Я неожиданно разозлился. Этот человек украл мою свободу, и смеет при мне хвастаться своей!
— Да, я видел эти картины, — резко заявил я, — и я тоже люблю свободу!
— Не думаю, — покусывая травинку, сообщил мне Рудольф, — свободу и простор по-настоящему может оценить лишь тот человек, у которого ее когда-то отняли. А ты; нет, ты не можешь! Ты, Виктор, относишься к тем людям, которые любят именно несвободу. Таких людей большинство: они не свободны от давления общества, родственников, собственности, и вдобавок сидят в клетке религиозной морали. И им это нравится! Разве не так?
— Воля человека всегда является свободной, — возразил я, — люди сами решают, как им поступить в том, или ином случае!
— Это неправда! Главное чувство, которое управляет большинством людей, — это обыкновенный страх. Такие, как ты, боятся всего: в школе учителей, во взрослом возрасте законов, или нарушения библейских заповедей, а в старости, — неизбежной смерти! Лишь немногие люди свободны, они ничего не боятся, и именно поэтому могут позволить себе все. Рокуэлл Кент был именно таким человеком!
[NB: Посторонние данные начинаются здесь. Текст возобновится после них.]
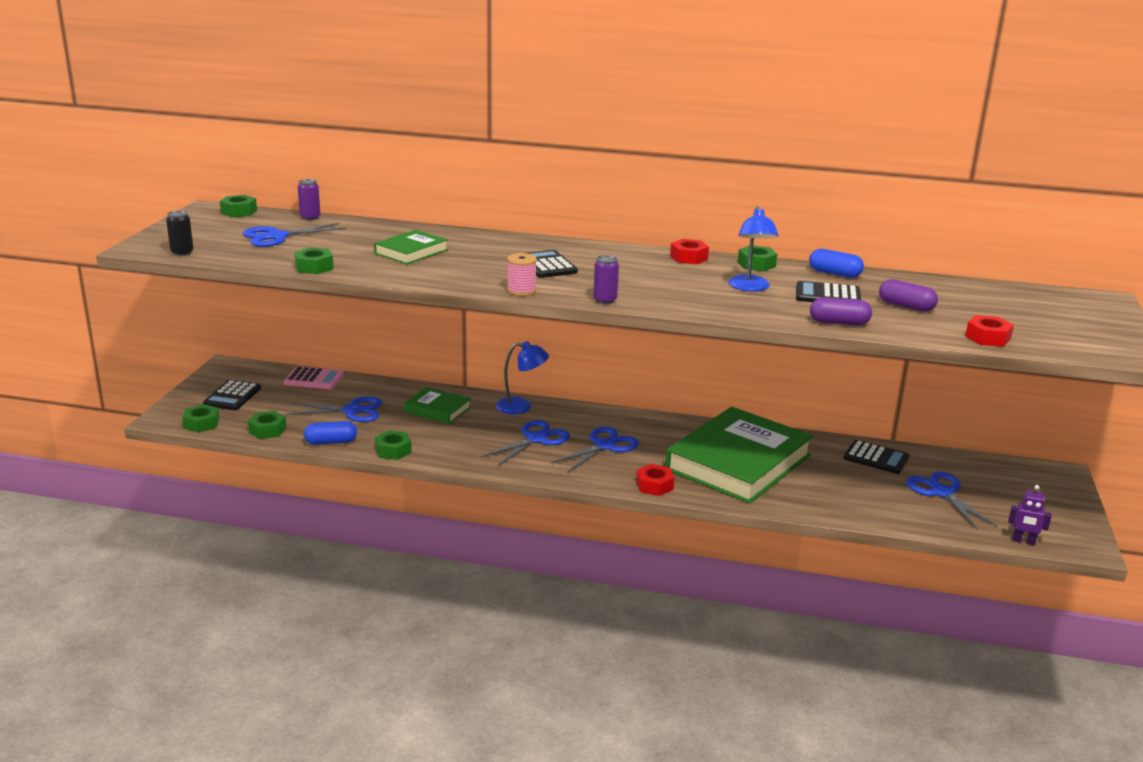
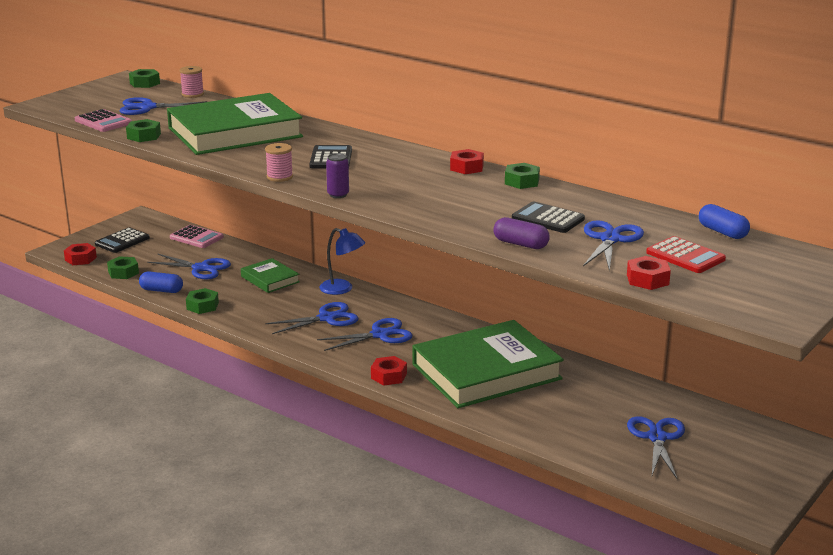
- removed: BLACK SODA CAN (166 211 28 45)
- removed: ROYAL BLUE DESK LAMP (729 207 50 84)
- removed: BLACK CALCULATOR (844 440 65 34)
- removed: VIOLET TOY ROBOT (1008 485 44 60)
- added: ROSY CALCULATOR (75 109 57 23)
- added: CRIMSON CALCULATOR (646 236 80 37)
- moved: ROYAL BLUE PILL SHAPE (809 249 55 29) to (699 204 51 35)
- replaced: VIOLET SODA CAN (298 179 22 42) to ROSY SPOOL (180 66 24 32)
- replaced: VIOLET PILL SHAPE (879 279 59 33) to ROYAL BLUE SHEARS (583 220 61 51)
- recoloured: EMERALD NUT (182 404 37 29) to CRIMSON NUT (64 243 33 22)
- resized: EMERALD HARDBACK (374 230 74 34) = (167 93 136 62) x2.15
— Подобное мышление создает преступников. Не думаю, что ваш любимый художник был таким, каким вы его себе представляете. Я читал его биографию, — сказал я. — Гитлер тоже был художником, но он никогда не смог бы достичь той славы, которая есть у Рокуэлла Кента, хотя бы потому, что преступникам это не дано!
— Людям, преступившим закон, дано многое! История помнит имена многих из них. Цезарь, Наполеон, Ленин, Сталин, — все они были преступниками!
— История расставит все по местам. Человеческое общество не может состоять из преступников!
— Забавный ты, однако, парень, — сказал Рудольф, но такой же трус, как и все!
— Я не трус! — сердито сказал я.
— Сейчас я докажу тебе это, — заявил Рыжий, — ведь ты мечтаешь о свободе, не так ли? — он недобро усмехнулся, — бежать собрался, не зря же у Дуни тушенка со сгущенкой пропали... Ну, иди, я тебя отпускаю!
— Хорошая шутка! — сказал я, — я пойду, а вы выстрелите мне в затылок...
— Не выстрелю, обещаю! Идешь?
— Нет, куда я денусь без снаряже... — я отскочил в сторону, не успев договорить эту фразу до конца.
Из кустов стланика на нашу поляну выкатился медвежонок. От неожиданности мы вскочили на ноги, и медвежонок испуганно заревел. Из кустов поднялась огромная черная голова. Заметив нас, огромная медведица не раздумывая, кинулась в атаку. Рудольф вытащил пистолет. Передернув затвор, он успел выстрелить три раза, но не успел отскочить в сторону, и медведица подгребла его под себя, навалившись на моего подельника всем весом. Раздались еще три глухих выстрела.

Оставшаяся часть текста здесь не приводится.